Details of Judge William Hoeveler's ruling
Curtis Morgan - Miami Herald July 30, 2007
Link to original article:
http://www.miamiherald.com/1060/story/186626.html
In a ruling last year, Senior U.S. District Court Judge William Hoeveler
ripped federal agencies for doing a slipshod job of analyzing mining
impacts
on the Everglades, endangered wood stork and a well field that supplies
drinking water for more than one million people in Miami-Dade County.
This time, he criticized federal and county oversight of the massive
rock-mining operations in Northwest Miami-Dade. Some key findings:
- The Corps routinely revised permits, shifting permitted quarry sites
as
much as a mile apart at company requests, or to encompass at least three
cases of digging in unapproved areas -- destroying 15 acres of wetlands
and
two protected archaeological sites.
- The Corps rebuffed county appeals to delay mining until a new well
field
risk assessment was completed but agreed to review data and permits in
three
years. Miami-Dade's Department of Environmental Resource Management,
after
an early dye test that tracked water flowing through the porous rock far
faster than expected, has yet to issue the report more than five years
later.
- In a three-year review the Corps produced at the end of 2005, the
agency
cited an industry report of ''excellent water quality'' in rock pits but
failed to mention detection of benzene in the nearby well field --
despite
receiving e-mails nearly a year earlier from DERM about an ``immediate
public health hazard.''
- The Corps did nothing to assist or follow up on DERM's
''inconclusive''
probe of the source of benzene, though a leading suspect was a
fuel-based
blasting agent miners deny was to blame but voluntarily abandoned.

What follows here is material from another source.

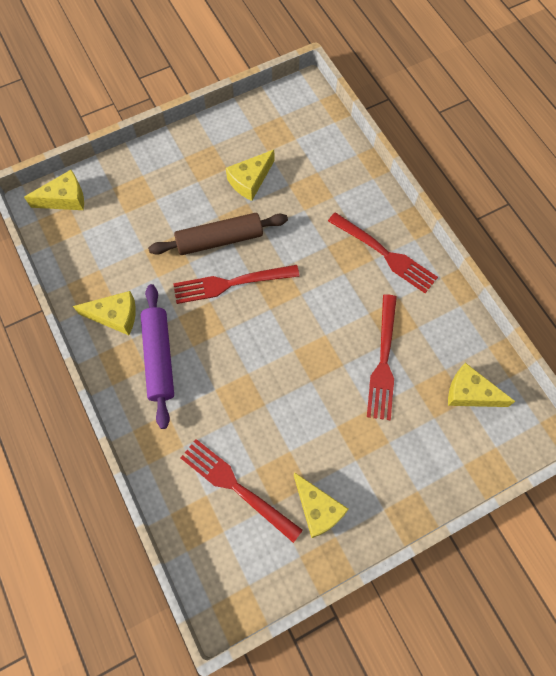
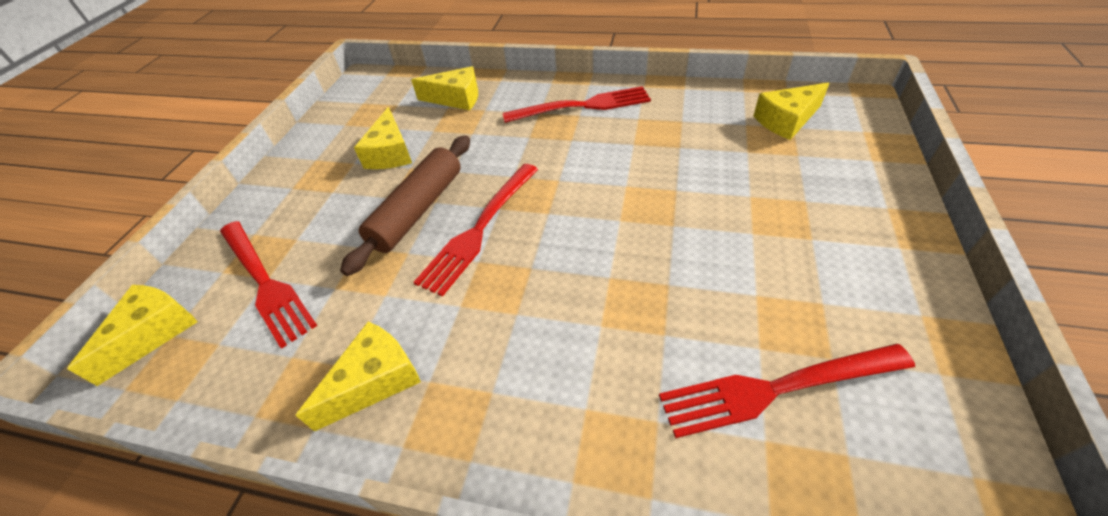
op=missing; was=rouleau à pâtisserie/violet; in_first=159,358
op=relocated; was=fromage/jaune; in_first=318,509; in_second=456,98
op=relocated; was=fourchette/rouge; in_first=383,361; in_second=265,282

- After studies indicated an existing 2,500-foot no-mining zone wasn't
adequate to filter some parasites, the county and Corps played pass the
political hot potato over who should decide whether to widen it into
mining
lands. In one e-mail, a Corps manager fretted, ``. . . we are concerned
about public health but they are putting us in a bad position.''
- Land purchases have lagged in an adjacent 13,000-acre Pennsuco wetland
envisioned as mitigation for mining and a buffer zone between rock pits
and
the Everglades.
- The judge calculated fees the industry pledged to pay for upgrading
two
county treatment plants will fall far short of projected costs.